We believe Design Technology prepares children to participate in a rapidly changing world. Through a high-quality Design Technology curriculum, children learn to think and intervene creatively to improve quality of life for themselves and others.

In our federation, we aim for all children to look for needs, wants and opportunities and respond to these by developing a range of ideas before designing, making and evaluating their own products.

Across the curriculum, children will combine practical skills with an understanding of aesthetics, social and environmental issues and functions. Through the study of Design Technology, our children will become discerning and informed users of products, as well as innovators of their own products.




Design and Technology is taught throughout KS1 and KS2 as a discrete subject (often blocked within a set time frame) but, where possible, we enrich the learning through links to other curriculum areas.

Each area of the National Curriculum is covered through a progressive curriculum which builds skills and techniques in a carefully sequenced way. Design and Technology is taught using a skills-based scheme of work from Kapow. Design and Technology is taught half termly. Within each unit of work, children Investigate, disassemble and evaluate a range of existing, functional products. Children carry out a range of short, focused practical tasks to develop their technical knowledge and skills of structures and systems (mechanical, electrical and computerised). Children are then supported in designing a functional product to fulfil a specific brief before making and evaluating their product. This learning takes place as part of one longer or two shorter design and make assignments per term and through a range of contexts, including school, home and enterprise. Wherever possible, Design Technology projects will be enriched through the use of visits and visitors, such as a visit from a local supermarket baker before a bread making project or a trip to the MAD (Mechanical Art and Design) Museum in Stratford-upon-Avon where a project involves mechanisms.

The learning in EYFS supports the NC by capitalising on children’s natural intuition to be creative, inventive and innovative by:

  • Introducing them to the designed and made world and how things work
  • Providing children with a purpose to design, make and evaluate functional products
  • Encouraging children to investigate and explore a wide range of materials and tools
  • Supporting children to find original solutions using resources in unique ways
  • Nurturing children’s confidence to try new things
  • Fostering children’s resourcefulness and resilience to enable them to take risks and learn from their mistakes.

We use planned themes to encourage children to design, make and evaluate. For each theme we have identified the Design Technology knowledge and skills that we will teach ensuring that they are regularly revisited.




Children’s knowledge and skills develop progressively as they move through the school and are assessed and reported to parents in the end of year report.
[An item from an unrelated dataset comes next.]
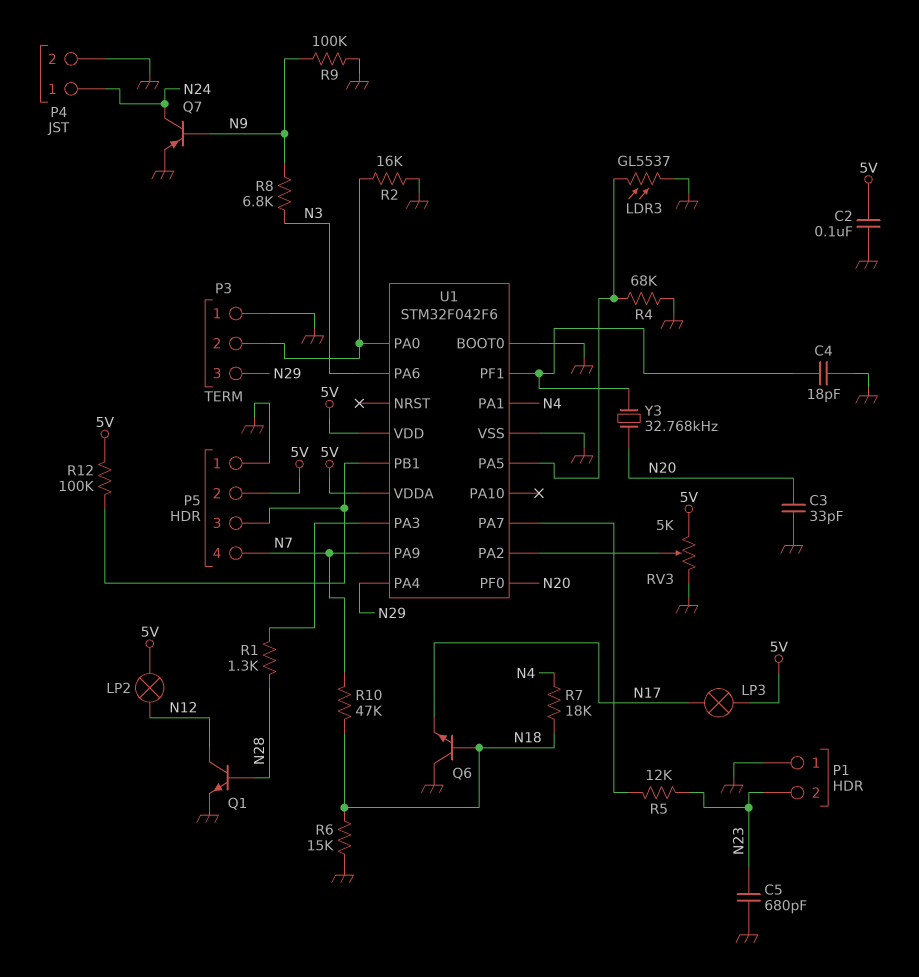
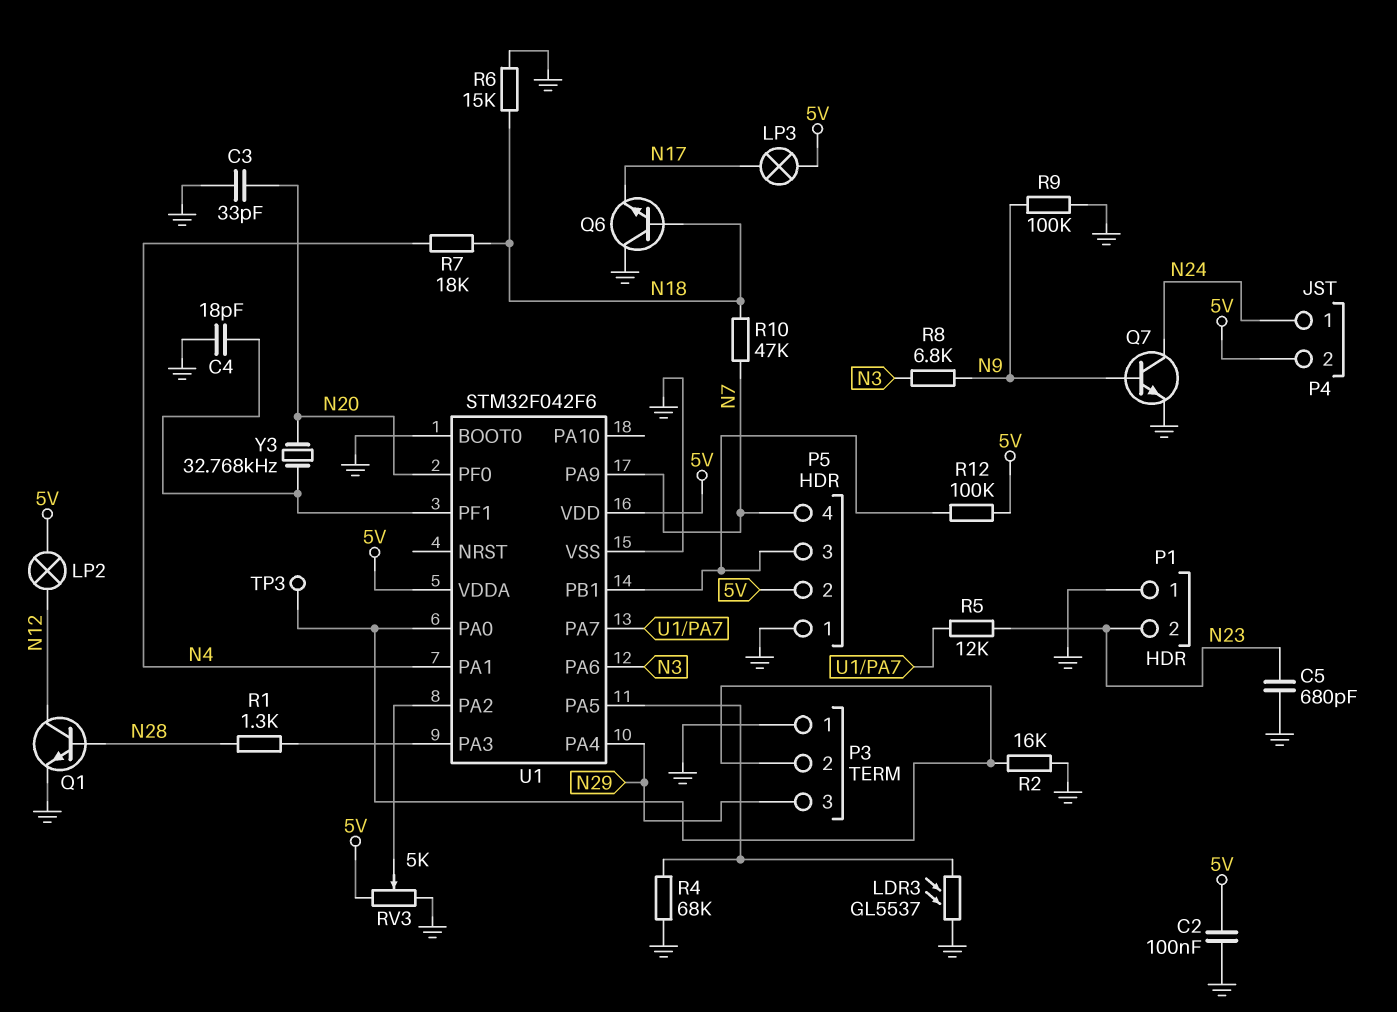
P4 pin 2: GND -> 5V
Q7: PNP (B N9, C N24, E GND) -> NPN (B N9, C N24, E GND)
TP3: none -> test point (P3/2)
It is important that our curriculum not only to enables children to meet the requirements of the National Curriculum, but allows them to demonstrate confidence in evaluating products in their role as consumers. Children will have gained important knowledge of design, past and present, and its impact on daily lives. Children will also see themselves as designers, creating unique and innovative products and prototypes to fulfil unmet needs; able to articulate constructive criticism of their own designs and the designs of others, using the subject-specific vocabulary developed throughout the curriculum. Individual children’s progression throughout the school will be clear in both their work in exercise books, alongside records of their design and make projects. By developing confidence in all areas of the design and technology curriculum, we aim for all children to learn how to take risks and become resourceful, innovative and enterprising citizens, able to make essential contributions to the creativity, culture, wealth and well-being of their communities.